En los últimos días un niño de seis años fue vejado en una escuela pública “venezolano, vete de aquí”, le gritaban. El horror de esa imagen me estremeció. Hacer una distinción a partir de la nacionalidad, sobre todo cuando se trata de un niño, no solo es cruel, sino absurdo y poner sobre la mesa una serie de preguntas: ¿qué significa ser ecuatoriano?, ¿celebrar un gol de la selección?, ¿apasionarnos con Julio Jaramillo?, ¿haber nacido dentro de los poco más de 200 mil kilómetros que dibujan un mapa imaginario?, ¿una bandera y un escudo?, ¿qué entendemos por Ecuador? Yo no lo sé. Y solo lanzo más preguntas, ¿quién es el otro?, ¿el migrante es el otro?

Aunque tengo un pasaporte ecuatoriano y nací en Quito, soy esencialmente un migrante. Mi familia paterna viene de la vibrante ciudad de Cali en Colombia.

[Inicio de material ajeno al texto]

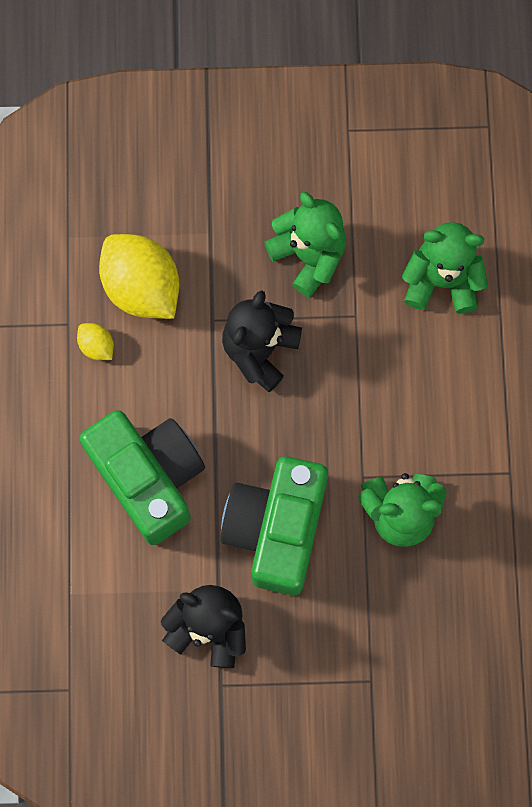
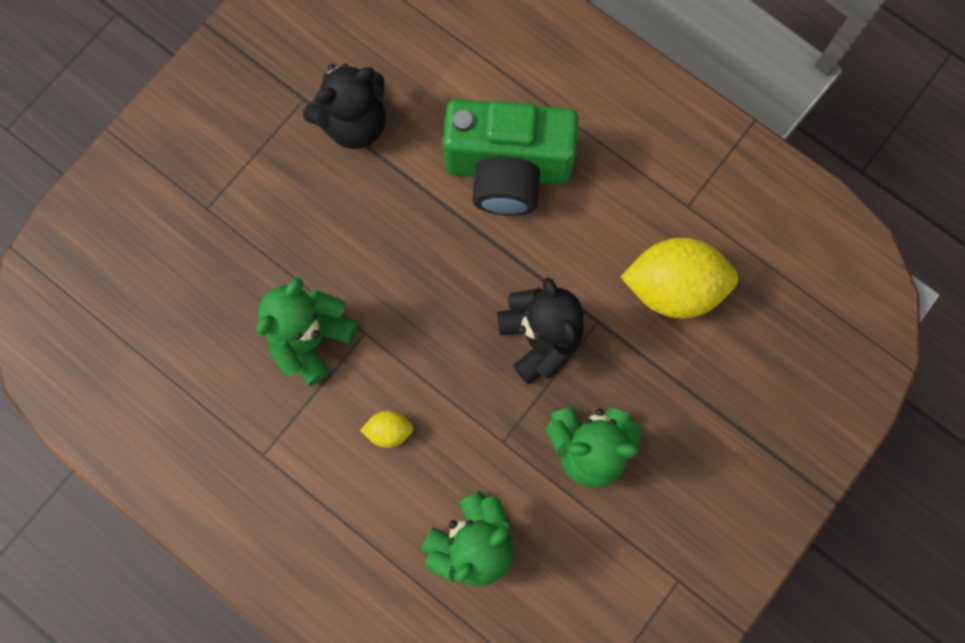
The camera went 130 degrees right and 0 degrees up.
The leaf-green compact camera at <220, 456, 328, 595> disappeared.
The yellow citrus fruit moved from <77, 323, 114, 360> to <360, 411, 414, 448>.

Mi familia materna de los fríos andes de Cotopaxi. Y si sigo indagando solo encontraré más historias de migración porque si hay un rasgo definitorio y definitivo en mi identidad –y estoy seguro que en la de la mayoría de personas– es la movilidad, el caminar, el traspasar fronteras.

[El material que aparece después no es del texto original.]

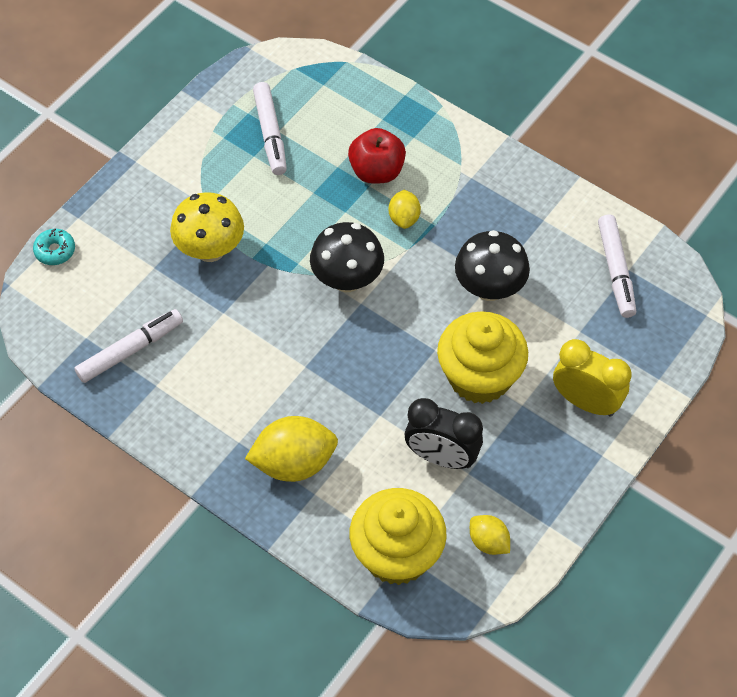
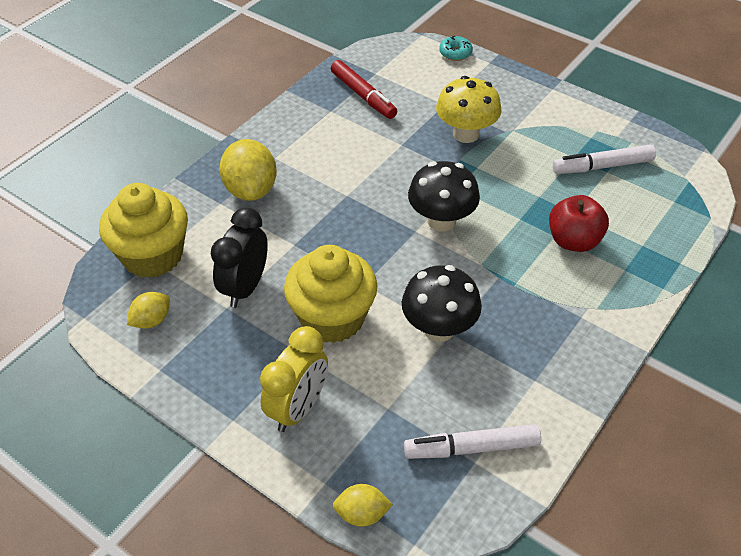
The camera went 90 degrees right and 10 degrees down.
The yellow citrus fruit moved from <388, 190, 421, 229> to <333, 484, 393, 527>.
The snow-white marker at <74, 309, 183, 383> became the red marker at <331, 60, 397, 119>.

La historia nos ha demostrado que los Estados que entienden esa dinámica migratoria y la valoran y potencian, adquieren enormes herramientas para el desarrollo. Estados Unidos es, fundamentalmente, un país de migrantes, el famoso “melting pot” o fundidor que tomaba lo mejor de las culturas y nacionalidades para, a partir de esa diversidad, crear una multi identidad llamada Estados Unidos.

Yo soy ecuatoriano, pero también me he ido de aquí, me iré, regresaré y no puedo imaginar que una sociedad rechace y violente esa dinámica tan humana, tan nuestra, esa historia que se expresa no en el niño venezolano sino en nuestras propias raíces. Todos, en mayor o menor medida, somos migrantes.